2. One of the grounds taken before this Court is the point of limitation. It appears from Clause 41 at page 84 of the Paper Book (PB) that the scope of arbitration was related to 'all disputes and differences arising out of or any way touching or concerning this Agreement whatsoever (except as to any matter the decision of which is otherwise expressly provided for in the agreement) shall be referred to the sole arbitration of any person appointed by the Managing Director of the FCI'. It further provided 'that any demand for arbitration in respect of any claims for the agent under the Agreement, shall be in writing and made within one year of the date of termination or completion (expiry of the period) of the Agreement and where such demand is not made within that period, the claim/s of the Agent be deemed to have been wiped and absolutely barred and the corporation shall be discharged and released of all liabilities under the Agreement in respect of those claims'. The agreement was alleged to have been terminated by the claimant through a notice of termination by a letter dated 2nd November, 1991 (Exhibit-6) in terms of the agreement.

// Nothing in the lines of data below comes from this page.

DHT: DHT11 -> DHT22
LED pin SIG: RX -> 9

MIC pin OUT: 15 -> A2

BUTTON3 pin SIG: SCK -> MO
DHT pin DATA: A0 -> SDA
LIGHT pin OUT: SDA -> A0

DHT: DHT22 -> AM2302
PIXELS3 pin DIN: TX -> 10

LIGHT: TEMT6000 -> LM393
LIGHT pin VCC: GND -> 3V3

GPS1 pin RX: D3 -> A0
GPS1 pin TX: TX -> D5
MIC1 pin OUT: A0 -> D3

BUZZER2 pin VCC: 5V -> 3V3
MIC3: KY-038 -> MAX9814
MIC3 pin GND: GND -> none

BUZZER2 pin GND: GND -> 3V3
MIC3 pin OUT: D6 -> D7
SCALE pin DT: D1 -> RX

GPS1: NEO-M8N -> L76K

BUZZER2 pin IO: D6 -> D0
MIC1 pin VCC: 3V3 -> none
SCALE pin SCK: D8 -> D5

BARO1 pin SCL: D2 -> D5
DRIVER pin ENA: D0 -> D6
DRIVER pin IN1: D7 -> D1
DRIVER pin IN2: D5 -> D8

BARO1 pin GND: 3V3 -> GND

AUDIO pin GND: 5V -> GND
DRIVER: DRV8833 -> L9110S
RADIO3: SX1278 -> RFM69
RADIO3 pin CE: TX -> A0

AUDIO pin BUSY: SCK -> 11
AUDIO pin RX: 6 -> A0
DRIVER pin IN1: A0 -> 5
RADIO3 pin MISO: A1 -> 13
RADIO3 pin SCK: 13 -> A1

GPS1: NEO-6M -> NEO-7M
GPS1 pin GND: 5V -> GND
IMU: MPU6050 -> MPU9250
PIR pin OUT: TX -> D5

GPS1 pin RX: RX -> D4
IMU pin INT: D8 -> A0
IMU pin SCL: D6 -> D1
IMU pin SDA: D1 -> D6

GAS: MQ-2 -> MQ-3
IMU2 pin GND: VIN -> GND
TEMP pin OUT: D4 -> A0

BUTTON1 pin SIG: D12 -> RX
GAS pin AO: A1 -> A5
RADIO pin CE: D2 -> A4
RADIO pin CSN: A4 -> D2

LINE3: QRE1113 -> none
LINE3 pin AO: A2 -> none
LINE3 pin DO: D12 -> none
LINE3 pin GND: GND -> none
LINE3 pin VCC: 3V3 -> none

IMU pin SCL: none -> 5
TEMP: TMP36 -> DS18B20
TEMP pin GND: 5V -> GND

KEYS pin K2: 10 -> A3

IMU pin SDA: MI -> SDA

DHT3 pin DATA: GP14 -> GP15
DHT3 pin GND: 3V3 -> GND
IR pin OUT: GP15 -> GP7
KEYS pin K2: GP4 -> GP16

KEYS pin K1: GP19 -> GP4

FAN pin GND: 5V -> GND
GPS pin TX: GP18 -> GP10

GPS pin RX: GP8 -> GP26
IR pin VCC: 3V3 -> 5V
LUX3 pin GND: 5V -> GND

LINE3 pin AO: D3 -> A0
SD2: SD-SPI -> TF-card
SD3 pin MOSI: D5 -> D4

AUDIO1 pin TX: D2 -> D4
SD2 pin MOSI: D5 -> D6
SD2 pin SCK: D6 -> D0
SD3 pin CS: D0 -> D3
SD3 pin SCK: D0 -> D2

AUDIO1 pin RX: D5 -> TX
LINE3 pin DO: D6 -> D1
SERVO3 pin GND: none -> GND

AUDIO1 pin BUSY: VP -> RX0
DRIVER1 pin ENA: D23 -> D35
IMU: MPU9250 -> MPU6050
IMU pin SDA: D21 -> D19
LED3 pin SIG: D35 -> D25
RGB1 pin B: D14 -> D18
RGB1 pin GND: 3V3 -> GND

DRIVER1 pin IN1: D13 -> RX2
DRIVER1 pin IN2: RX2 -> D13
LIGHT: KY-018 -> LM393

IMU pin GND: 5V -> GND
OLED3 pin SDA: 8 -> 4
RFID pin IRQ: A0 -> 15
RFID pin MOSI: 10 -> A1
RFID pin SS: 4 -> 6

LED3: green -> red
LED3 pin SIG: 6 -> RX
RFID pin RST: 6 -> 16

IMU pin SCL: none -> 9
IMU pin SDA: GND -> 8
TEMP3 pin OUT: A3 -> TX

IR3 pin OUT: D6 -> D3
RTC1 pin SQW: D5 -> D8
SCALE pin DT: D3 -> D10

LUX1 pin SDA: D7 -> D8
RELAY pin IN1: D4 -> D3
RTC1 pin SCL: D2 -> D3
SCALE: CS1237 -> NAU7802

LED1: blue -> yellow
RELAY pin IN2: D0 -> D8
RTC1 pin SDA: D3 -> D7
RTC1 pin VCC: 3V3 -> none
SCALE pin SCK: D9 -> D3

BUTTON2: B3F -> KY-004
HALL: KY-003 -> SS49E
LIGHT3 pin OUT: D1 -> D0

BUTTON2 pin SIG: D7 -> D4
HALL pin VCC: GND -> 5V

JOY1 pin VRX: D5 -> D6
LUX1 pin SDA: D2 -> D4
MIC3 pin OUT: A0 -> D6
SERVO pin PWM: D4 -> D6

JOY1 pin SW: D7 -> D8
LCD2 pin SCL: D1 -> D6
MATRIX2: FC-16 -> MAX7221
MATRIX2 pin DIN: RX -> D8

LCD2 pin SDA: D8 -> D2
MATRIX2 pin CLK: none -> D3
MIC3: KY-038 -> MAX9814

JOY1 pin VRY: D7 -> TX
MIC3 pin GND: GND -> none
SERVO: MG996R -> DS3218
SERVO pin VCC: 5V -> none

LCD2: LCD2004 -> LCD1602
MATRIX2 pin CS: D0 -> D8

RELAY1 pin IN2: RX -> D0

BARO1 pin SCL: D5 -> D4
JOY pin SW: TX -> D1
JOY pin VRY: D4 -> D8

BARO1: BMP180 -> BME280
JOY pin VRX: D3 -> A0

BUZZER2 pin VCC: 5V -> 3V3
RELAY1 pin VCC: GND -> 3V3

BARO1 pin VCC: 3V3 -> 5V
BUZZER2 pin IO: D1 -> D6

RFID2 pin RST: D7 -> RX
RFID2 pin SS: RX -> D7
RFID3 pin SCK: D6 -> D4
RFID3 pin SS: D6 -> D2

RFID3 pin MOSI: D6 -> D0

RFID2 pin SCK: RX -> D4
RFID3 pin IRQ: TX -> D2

The said notice was due to take effect from 2nd January, 1992. The FCI accepted the termination through its letter 6th September. 1993. The Arbitrator had held that the agreement stood terminated with effect from 2nd of January, 1992.

3. The acceptance of the termination would be relevant for two purposes. First, whether the claims up to 2nd January, 1992 or 6th September, 1993 would be governed by the terms of the agreement. Inasmuch as, if the agreement is deemed to have been terminated on 2nd January, 1992, the claims till that date would be governed by the terms of the agreement. Those claims arising after 2nd January, 1992 would be governed by Section 70 of the Contract Act without being confined to the terms of the agreement. If 6th September, 1993, the date on which the termination was accepted by FCI, is taken to be the date of termination of storing agency, in that event, claims up to that date would be governed by the terms of the agreement and any claim beyond that period would not be governed by the terms of the agreement, but by the general principles of contract. Secondly, this date has another relevance having regard to Clause 41 of the Agreement providing for demand for arbitration in respect of any claim to be made in writing within one year of the date of termination or completion of the Agreement. Inasmuch any claim raised after one year from this date 'shall be deemed to have been wiped and absolutely barred and the corporation shall be discharged of all liabilities under the Agreement in respect of those claims'.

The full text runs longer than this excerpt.